TAXES, YIELD PROTECTION AND ILLEGALITY
1.01Taxes.
(a)Payments Free of Taxes; Obligation to Withhold; Payments on Account of Taxes.
(i)Any and all payments by or on account of any obligation of the Borrower hereunder or under any Loan Document shall be made without deduction or withholding for any Taxes, except as required by a Requirement of Law. If any Requirement of Law (as determined in the good faith discretion of the Agent) requires the deduction or withholding of any Tax from any such payment by the Agent or the Borrower, then the Agent or the Borrower shall be entitled to make such deduction or withholding, upon the basis of the information and documentation to be delivered pursuant to subsection (e) below.

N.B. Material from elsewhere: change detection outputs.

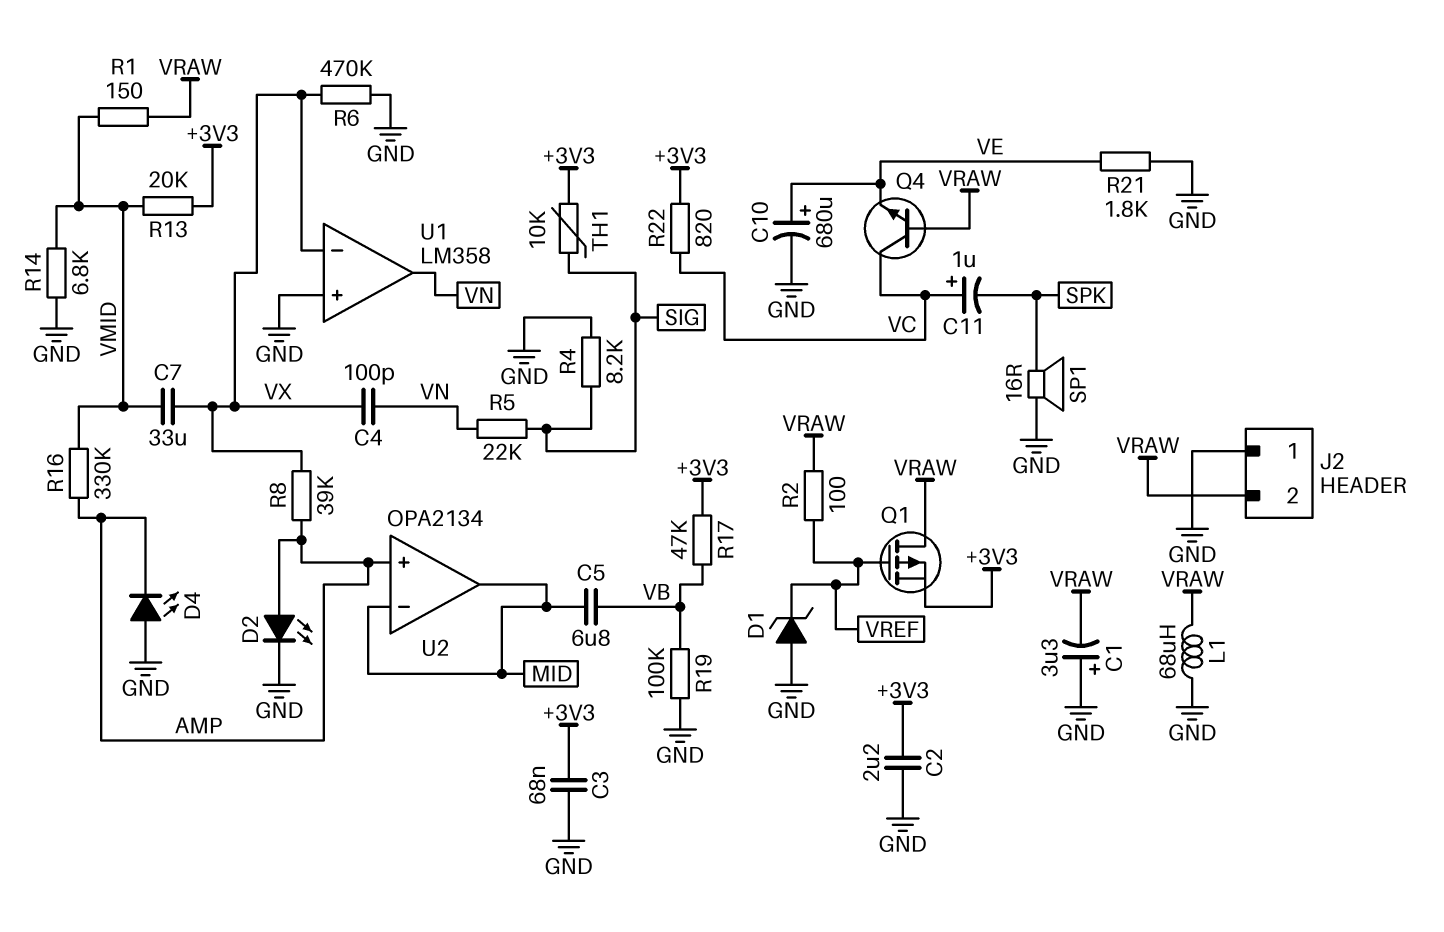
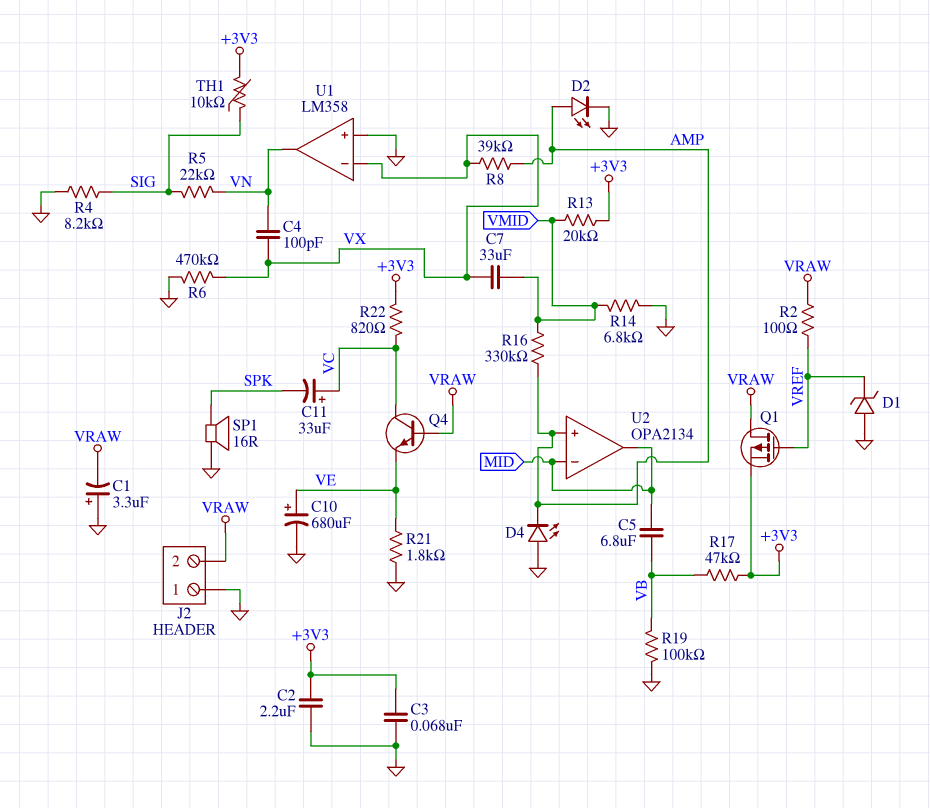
C11: 1uF (plus VC, minus SPK) -> 33uF (plus VC, minus SPK)
L1: 68uH (GND, VRAW) -> none
R1: 150 (VMID, VRAW) -> none

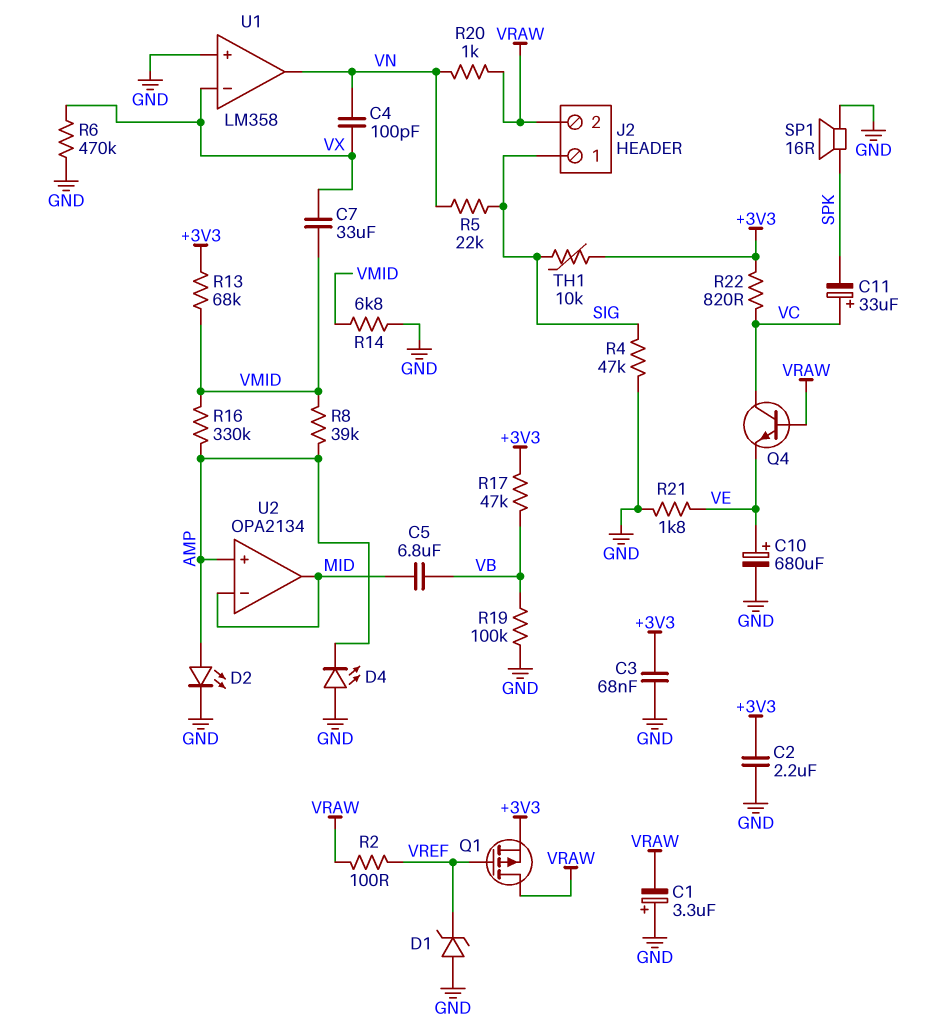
J2 pin 1: GND -> SIG
R4: 8.2k (GND, SIG) -> 47k (GND, SIG)
R8: 39k (AMP, VX) -> 39k (AMP, VMID)
R13: 20k (+3V3, VMID) -> 68k (+3V3, VMID)
R20: none -> 1k (VN, VRAW)

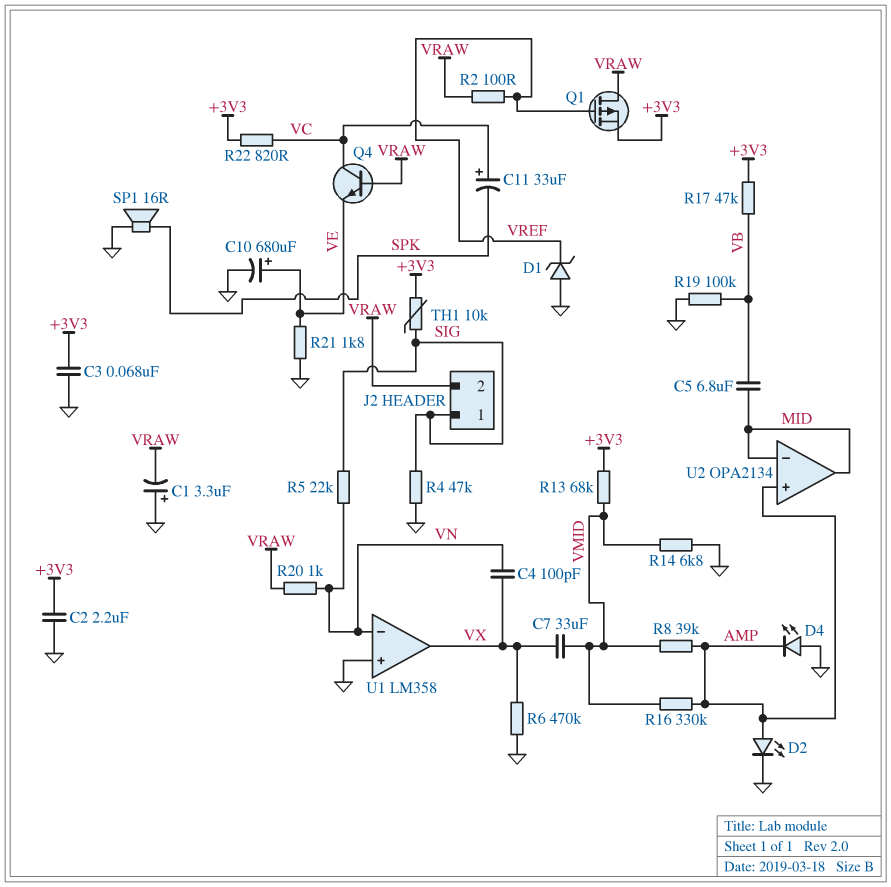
U1 pin in-: VX -> VN
U1 pin out: VN -> VX

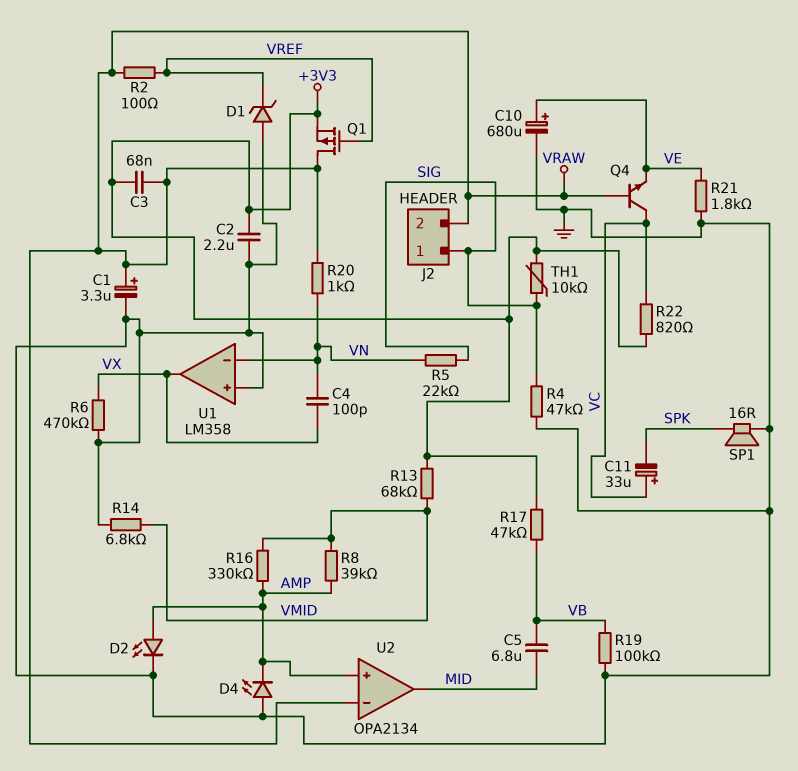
C1: 3.3uF (plus GND, minus VRAW) -> 3.3uF (plus VRAW, minus GND)
C3: 68nF (+3V3, GND) -> 68nF (+3V3, VRAW)
C7: 33uF (VMID, VX) -> none
U2 pin in-: MID -> VRAW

(ii)If the Borrower or the Agent shall be required by the Code to withhold or deduct any Taxes, including both United States Federal backup withholding and withholding taxes, from any payment, then (A) the Agent shall withhold or make such deductions as are determined by the Agent to be required based upon the information and documentation it has received pursuant to subsection (e) below, (B) the Agent shall timely pay the full amount withheld or deducted to the relevant Governmental Authority in accordance with the Code and (C) to the extent that the withholding or deduction is made on account of Indemnified Taxes, the sum payable by the Borrower shall be increased as necessary so that after any required withholding or the making of all required deductions (including deductions applicable to additional sums payable under this Section 4.01) the applicable recipient receives an amount equal to the sum it would have received had no such withholding or deduction been made.
(iii)If the Borrower or the Agent shall be required by any Requirement of Law other than the Code to withhold or deduct any Taxes from any payment, then (A) the Borrower or the Agent, as required by such Requirement of Law, shall withhold or make such deductions as are determined by it to be required based upon the information and documentation it has received pursuant to subsection (e) below, (B) the Borrower or the Agent, to the extent required by such Requirement of Law, shall timely pay the full amount withheld or deducted to the relevant Governmental Authority in accordance with such Requirement of Law and (C) to the extent that the withholding or deduction is made on account of Indemnified Taxes, the sum payable by the Borrower shall be increased as necessary so that after any required withholding or the making of all required deductions (including deductions applicable to additional sums payable under this Section 4.01) the applicable recipient receives an amount equal to the sum it would have received had no such withholding or deduction been made.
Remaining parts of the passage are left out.